When even waste material can be used to produce energy, it’s a win-win situation all round

Across Africa, countries are committed to scaling up renewable energy production to meet their growing energy needs. However, this will require bold thinking and innovation to deliver affordable and reliable power solutions that can be rapidly deployed. 

Africa’s first grid-connected anaerobic digester plant on Gorge Farm in Kenya was developed by Tropical Power and is operated by independent power producer Biojoule. The Gorge Farm Energy Park, launched in August 2015, and uses organic waste and sunshine to produce renewable power, both of which are plentiful on the 800ha vegetable farm.

Currently only 23 per cent of Kenya’s population have access to electricity, said the World Bank, yet access to energy is a key imperative for economic development.

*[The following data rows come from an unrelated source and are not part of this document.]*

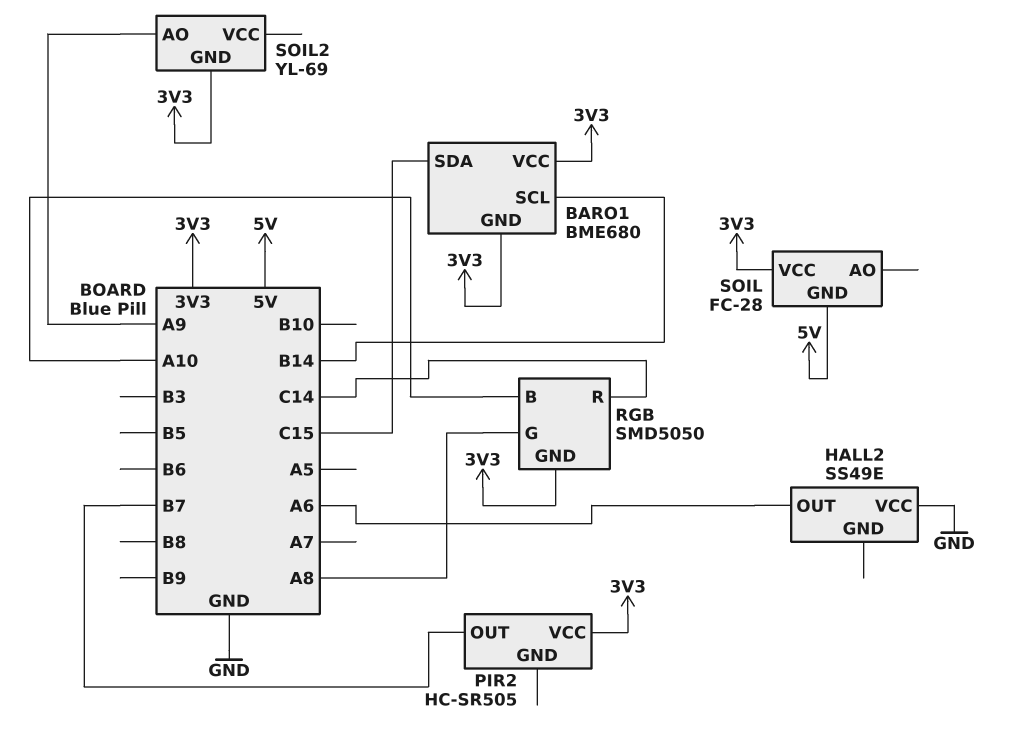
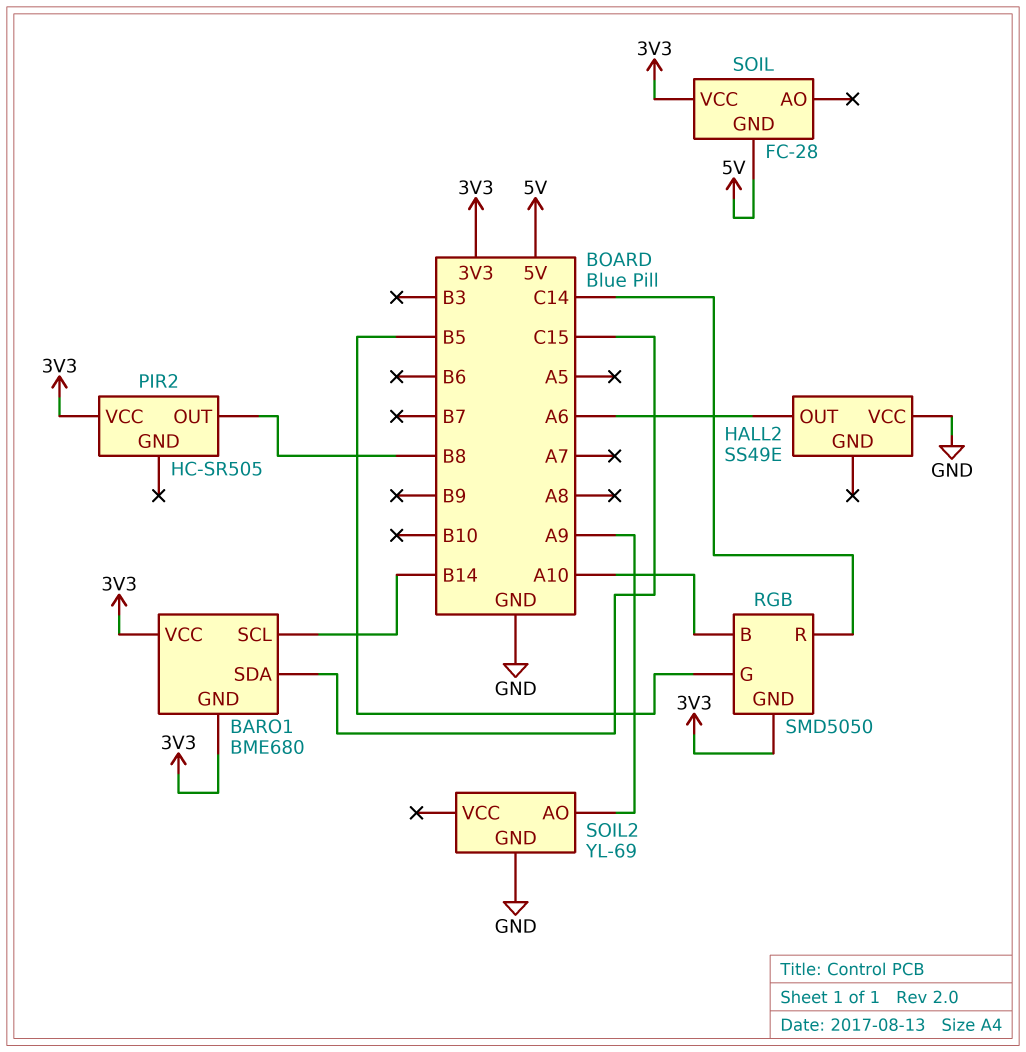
PIR2 pin OUT: B7 -> B8
RGB pin G: A8 -> B5
SOIL2 pin GND: 3V3 -> GND

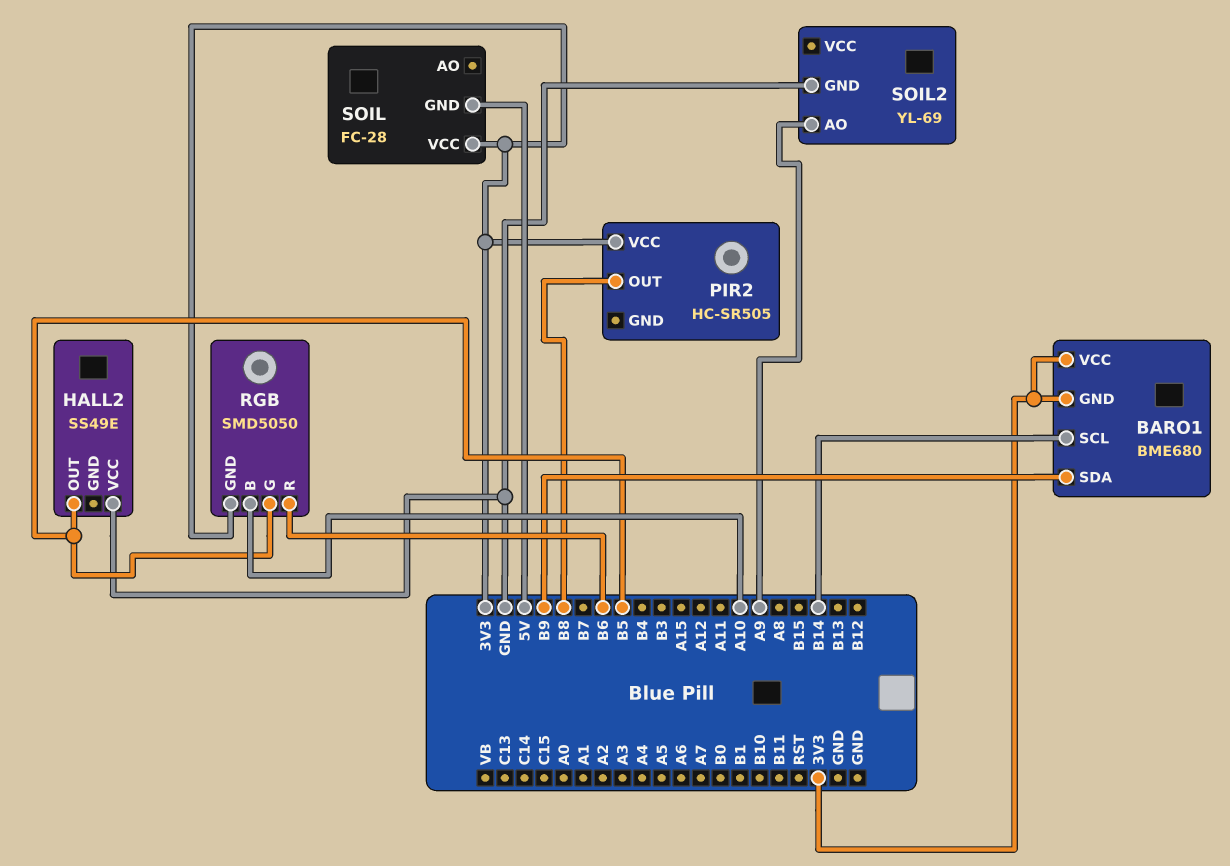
BARO1 pin SDA: C15 -> B9
HALL2 pin OUT: A6 -> B5
RGB pin R: C14 -> B6

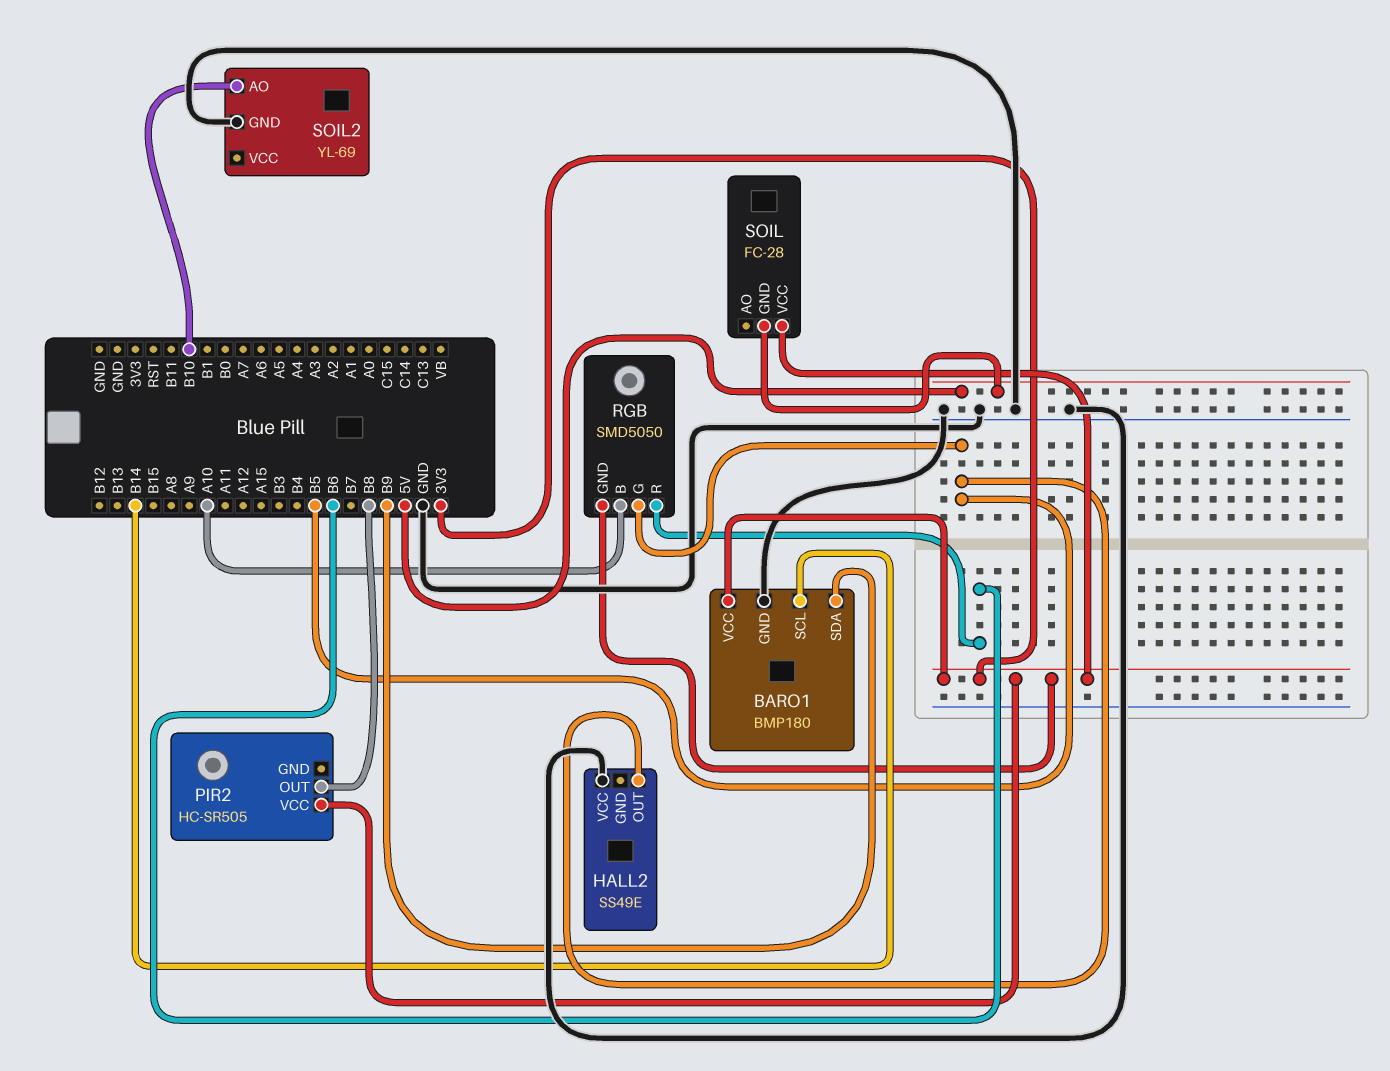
BARO1: BME680 -> BMP180
BARO1 pin GND: 3V3 -> GND
SOIL2 pin AO: A9 -> B10

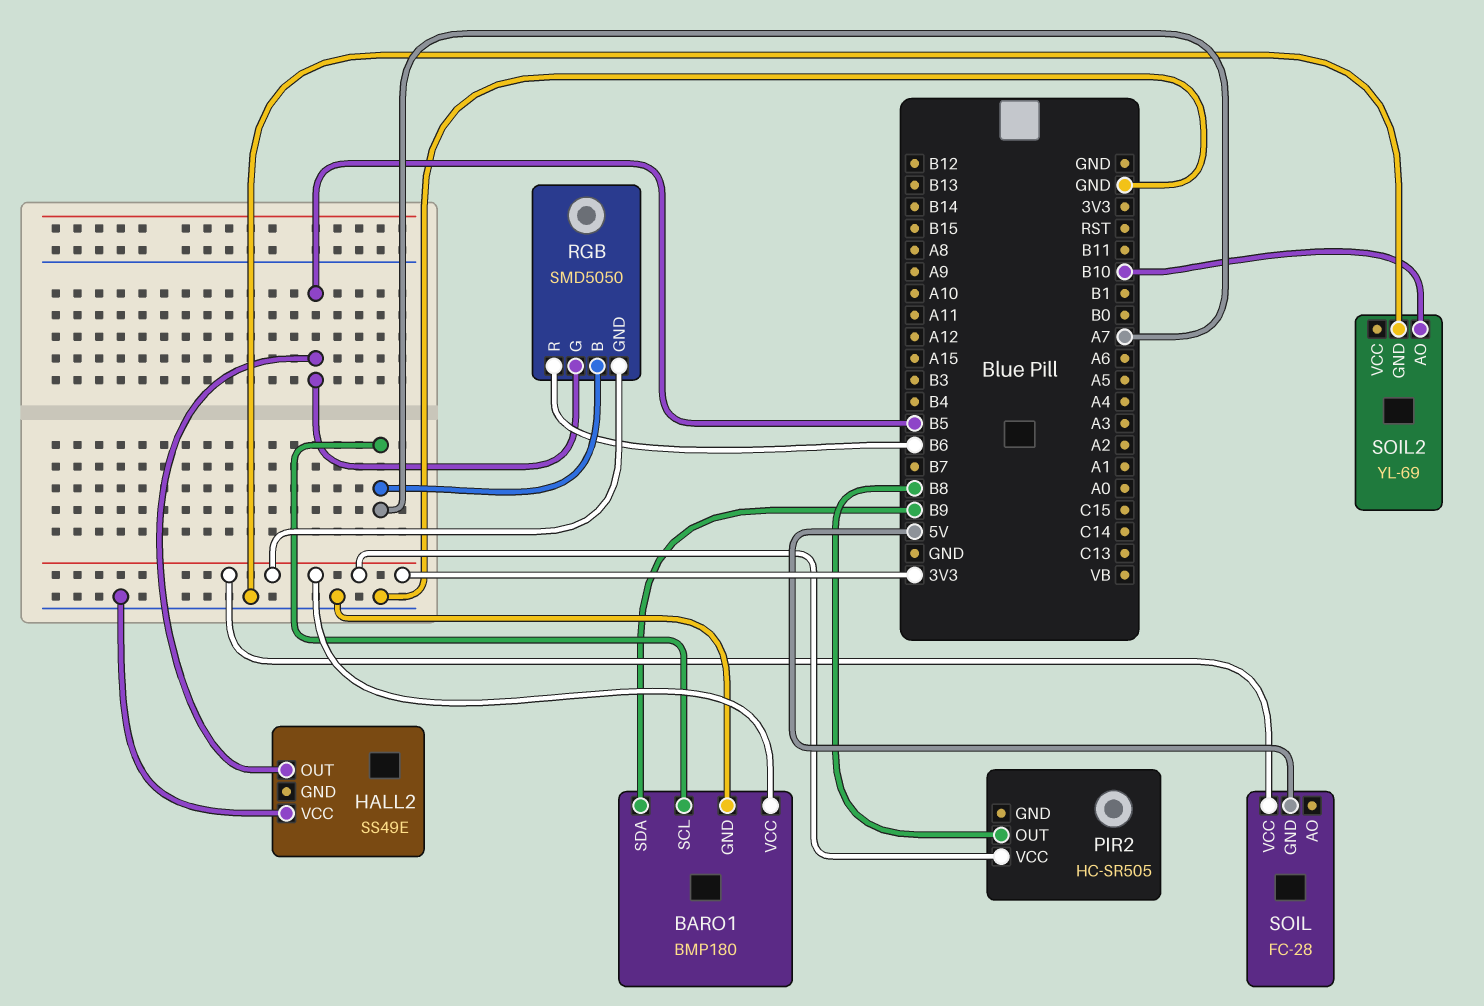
BARO1 pin SCL: B14 -> A7
RGB pin B: A10 -> A7

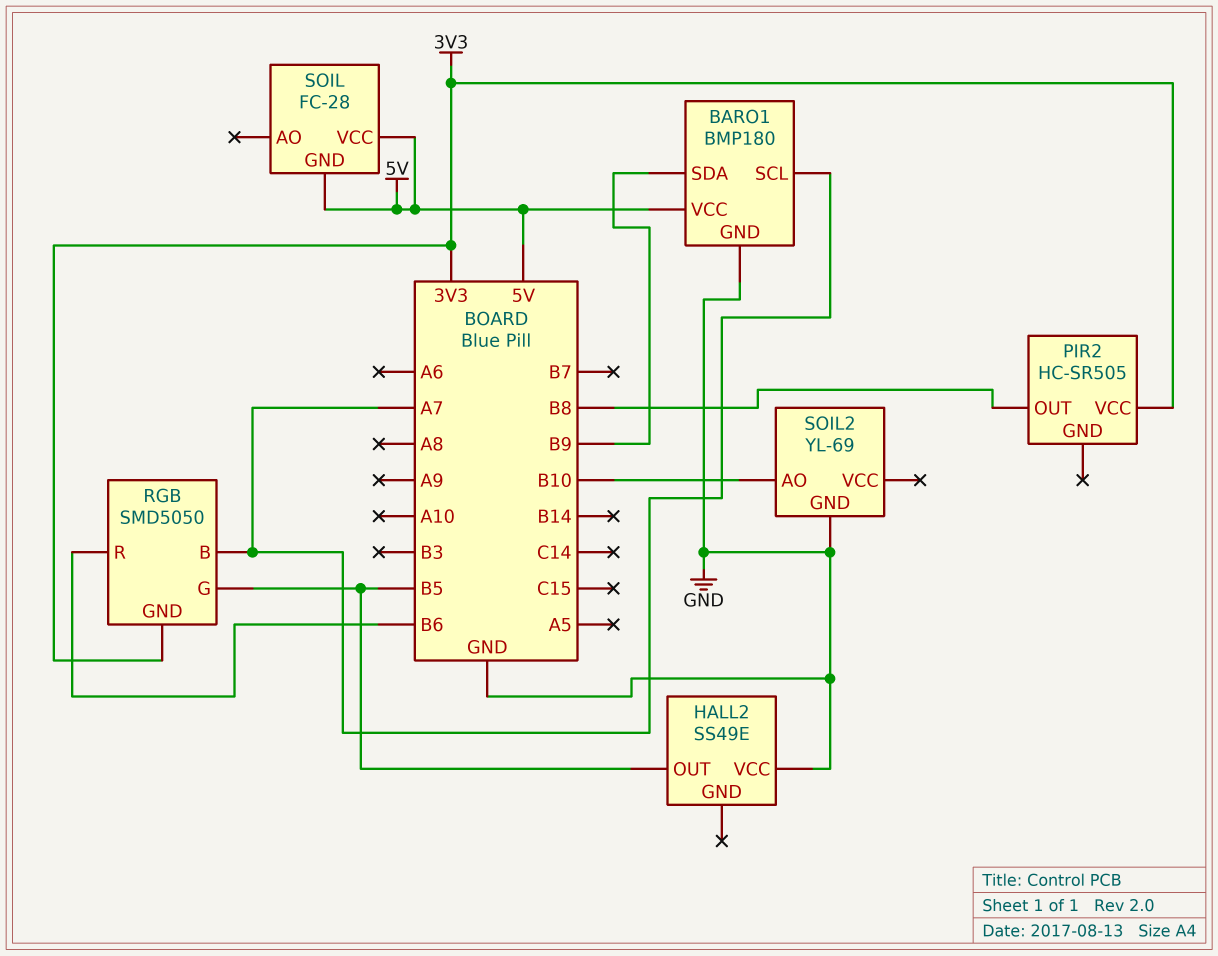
BARO1 pin VCC: 3V3 -> 5V
SOIL pin VCC: 3V3 -> 5V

Gorge Farm Energy Park has an installed capacity of 2.8MW, with a net output of 2.2 MW bringing much-needed power into the grid at a time when Kenya’s energy needs are steadily rising.

The plant is powered by GE’s J420 Jenbacher engines, which are able to operate smoothly at 2,000 meters above sea level. This was the first time that Jenbacher engines were deployed on a renewable energy project in East Africa. As the largest biodigester of its type in East Africa, Gorge Farm Park is seen as a trailblazer for renewable energy development in the region.

The project cost US$6.5mn to build and was developed in under 12 months, with a projected payback period of less than six years.

“Through the Gorge Farm Energy Park we aim to displace the expensive and imported generation fuels – like diesel and heavy fuel oil – from Kenya’s distributed power mix. The Gorge Farm AD Plant is proof that locally produced feedstock can generate clean and cost effective distributed power,” says Mike Mason, chairman of Tropical Power.

“This was the first anaerobic digester project for GE in sub-Saharan Africa. It is a big win for Kenya and Africa in general, demonstrating that waste to power projects are feasible in this market” stated Oluwatoyin Abegunde, GE’s distributed power leader for Africa.

Beyond producing power, the plant has multiple environmental benefits. These include the development of a rich natural fertiliser, which is a by-product of the power production process. Once fed back into the land this helps to improve crop health and reduces the need for synthetic fertilisers. Further by displacing oil-fired generation from the grid, the plant reduces carbon emissions by 7,000 tonnes a year.

“The Gorge Farm Energy Park is a showcase project for Nakuru County, Kenya and the African continent. Distributed power projects are vital to our energy security, reliability and efficiency. And the Park will be using local crop waste and the sun to generate clean, renewable power close to the point of use,” said Nakuru county governor Kinuthia Mbugua.